Due to the tail's design, it has often led many in the Pokémon community to believe it was just a sack separate from its body, with some exclaiming it took them years to correct the misconception. Robertson called it a "cute little penguin", but TheGamers Editor in Chief, Stacey Henley, expressed disgust at the design of Delibird's sack like-tail. She commented on Delibird's nature of storing food in its tail and handing it out to passers-by, describing the act as gross. Additionally, she noted on the fact that Delibird often creates the presents it hands out to people from its tail, calling this aspect weird and equating the presents to its droppings. Henley was also particularly critical of Delibird's overall design. She felt that because Delibird is based on penguins, it should not be described as a Christmas Pokémon, denying Delibird the title outright. Instead of Delibird, she chose Pokémon Stantler and Fletchling; Pokémon based on reindeers and robins respectively, which she claims are animals more commonly associated with Christmas.

Starting in 2013, following the release of Pokémon X and Y, a community of Pokémon players founded Operation Delibird, a campaign where they would trade rare Pokémon to others on Christmas and Boxing Day.
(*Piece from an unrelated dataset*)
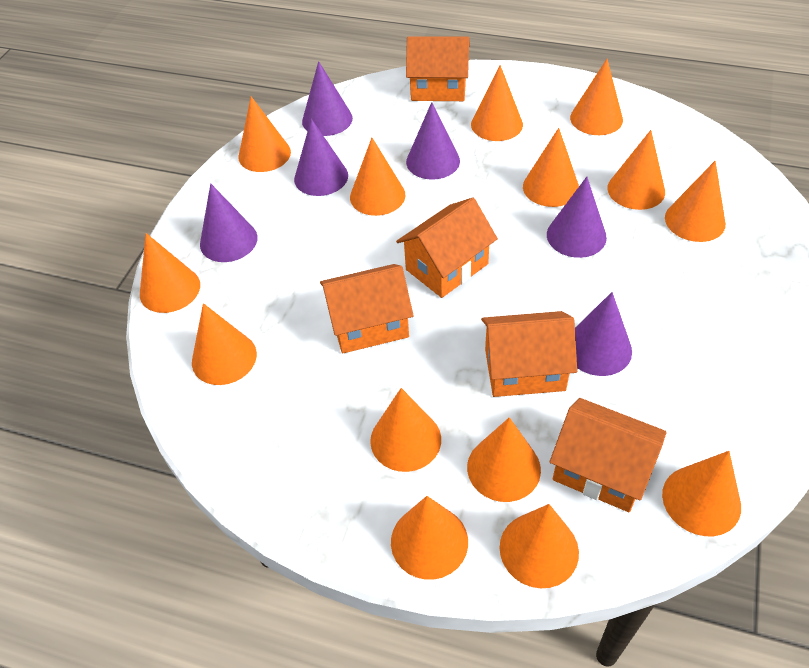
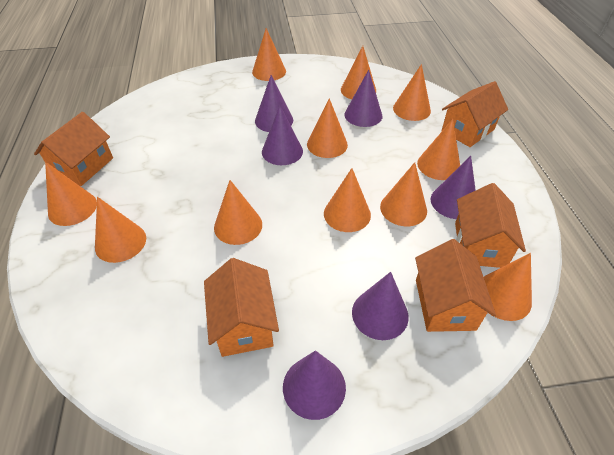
orange cone: 14 -> 11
The campaign was created to fight back against negativity in the community as well as a previously similar troll campaign involving the Pokémon Zubat. The decision to choose Delibird as the face of the campaign was due to its association with Christmas and giving gifts to others.

In 2020, a collaborative marketing campaign between The Pokémon Company and Japanese food delivery service menu, called "Pokémon Delivery", was introduced and featured Delibird as its mascot due to its association with delivering gifts.